E’ sempre una soddisfazione per il contribuente vessato da una cartella esattoriale vedere dichiararsela nulla. E’ questo quello che è successo pochi giorni con la sentenza n. 10481/2018, pronunciata dalla Corte di Cassazione che, di fatto, si è schierata a favore del contribuente, rigettando il ricorso dell'Agenzia delle Entrate avverso la sentenza della Commissione tributaria regionale Campania che aveva annullato una cartella di pagamento per recupero Irpef .

Il caso di specie sottoposto all’esame degli Ermellini: i dettagli

Il caso da cui trae origine questa importante decisione riguarda, per l'appunto, l’impugnazione di una cartella esattoriale in cui non erano stati indicati i criteri di calcolo degli interessi dovuti (più nello specifico il tasso e la decorrenza del pagamento degli interessi).

Sotto tale profilo, dopo che la Commissione regionale ha ritenuto che la cartella era da considerarsi nulla, l’Agenzia delle Entrate ha deciso di fare ricorso per Cassazione avvalendosi del fatto che non fosse necessaria alcuna esplicitazione dei criteri di calcolo degli interessi perché questi erano predeterminati per legge e perché la cartella redatta rispettava scrupolosamente il modello ministeriale che non prevede questa specifica. I giudici di Piazza Cavour, però, sono giunti a conclusione opposta e hanno rigettato il ricorso del fisco sulla scorta delle seguenti motivazioni.

La cartella di pagamento deve motivare gli interessi maturati sul debito tributario

Per gli 'Ermellini', infatti, ci si deve mettere sempre dalla parte del contribuente, che deve poter verificare concretamente la correttezza del calcolo degli interessi.
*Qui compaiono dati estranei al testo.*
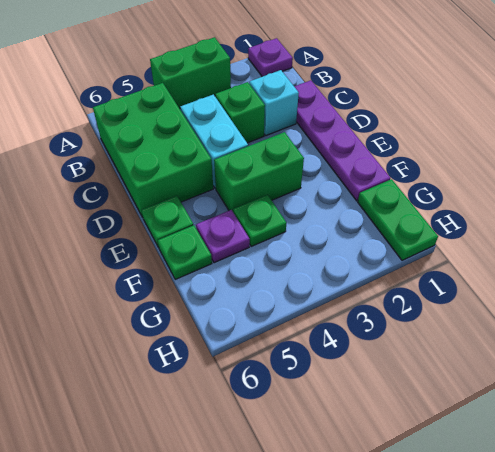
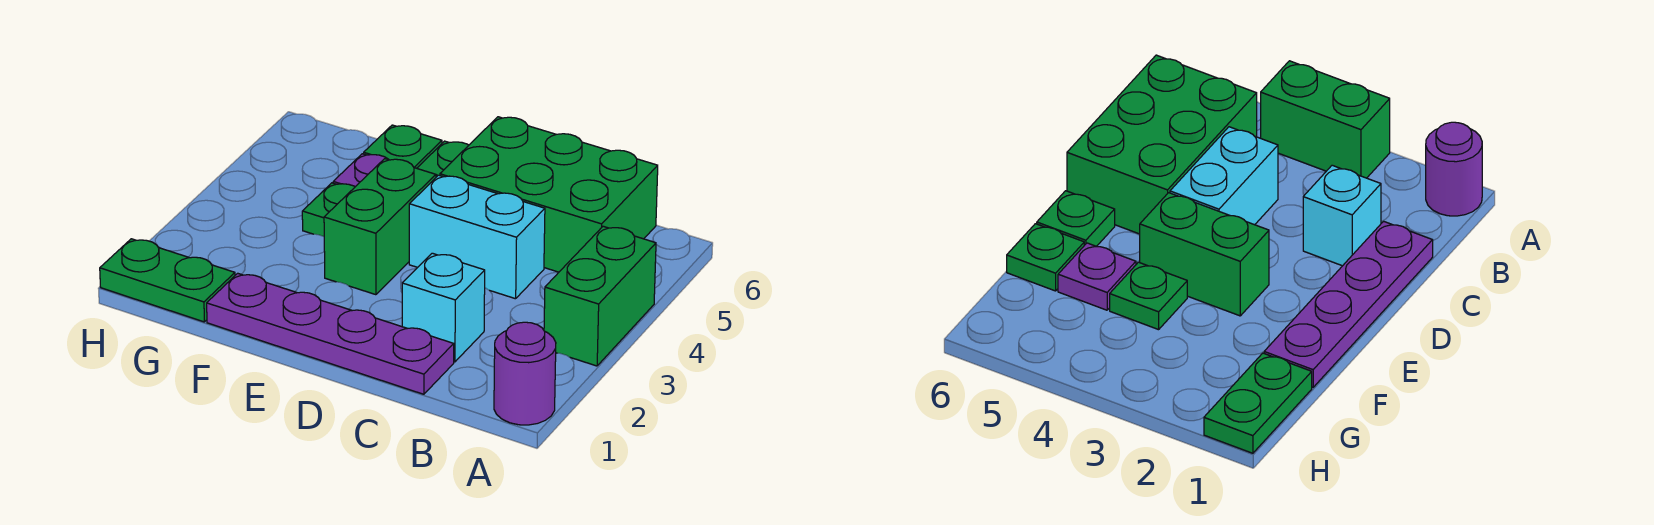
purple plate A1 level 1 -> purple round brick A1 level 1
green brick C3 level 1 -> none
Ecco, quindi, che occorre sempre indicare le modalità attraverso le quali si giunge alla cifra globale degli interessi dovuti. Se il contribuente non comprendesse il modo con cui viene calcolato il totale riportato nella cartella, non sarebbe neanche in grado di difendersi adeguatamente. Dunque la cartella di pagamento è da ritenersi illegittima.

L’importante principio è peraltro confermato anche da parte della giurisprudenza di legittimità (Cassazione sentenza n. 5554/2017), che precisa come in questi casi il cittadino è sempre legittimato ad impugnare l’atto dinanzi al giudice, entro 60 giorni dalla notifica della cartella. Per tutti gli atti della PA che non sono motivati in maniera completa e chiara scatterà quindi la nullità, allo stesso modo del caso di omessa spiegazione sul metodo di calcolo utilizzato.